The cake did indeed say, Happy Birthday, Rafe, and after it was consumed, the presents opened and the dishes washed, the women swept Téa off to enjoy coffee and talk babies some more. She threw a panicked glance over her shoulder in Luc’s direction, but he just chuckled at her dismay. The last view she had of him was his glorious grin before it dissolved into a sudden frown. It took her a moment to understand why. But then she saw it. He was staring down at his hands. Staring at the unconscious massage of left thumb against right
palm. Staring as though his hands didn’t quite belong to his own body.
Staring at the undeniable proof that The Inferno had claimed another victim.
“So, it has finally struck,” Primo said the instant the women had left.
Luc glanced up in confusion while his brother, Rafe, looked on with an amused expression on his too-handsome face. “Excuse me?”

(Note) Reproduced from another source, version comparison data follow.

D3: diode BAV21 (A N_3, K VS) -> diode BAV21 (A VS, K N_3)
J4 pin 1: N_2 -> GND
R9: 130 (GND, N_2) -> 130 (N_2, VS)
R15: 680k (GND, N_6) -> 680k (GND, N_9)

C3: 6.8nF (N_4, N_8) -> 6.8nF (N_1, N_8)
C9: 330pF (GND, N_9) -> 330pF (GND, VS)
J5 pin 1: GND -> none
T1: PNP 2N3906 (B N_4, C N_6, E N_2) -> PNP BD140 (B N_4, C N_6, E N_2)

“The Inferno.” His grandfather gestured toward his grandson’s hands. “Do not bother denying it, Luciano. The signs are all there.”

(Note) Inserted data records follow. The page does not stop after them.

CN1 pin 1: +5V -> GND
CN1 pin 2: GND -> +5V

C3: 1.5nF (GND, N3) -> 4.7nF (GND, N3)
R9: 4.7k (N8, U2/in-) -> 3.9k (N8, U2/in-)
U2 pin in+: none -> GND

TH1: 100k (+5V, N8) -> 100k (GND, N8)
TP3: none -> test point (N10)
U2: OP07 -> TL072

“What this?” He deliberately gave his palm a final scratch and forced a laugh. “Just an itch.”
Primo snorted. “What you feel is a fifty year itch, boy. Longer if you are very lucky.”
“Téa de Luca is an assignment, nothing more.”
Primo rolled his eyes heavenward. “Why are they always so stubborn? So reluctant to believe the truth even when it strikes as hard and dazzling as a lightning bolt?”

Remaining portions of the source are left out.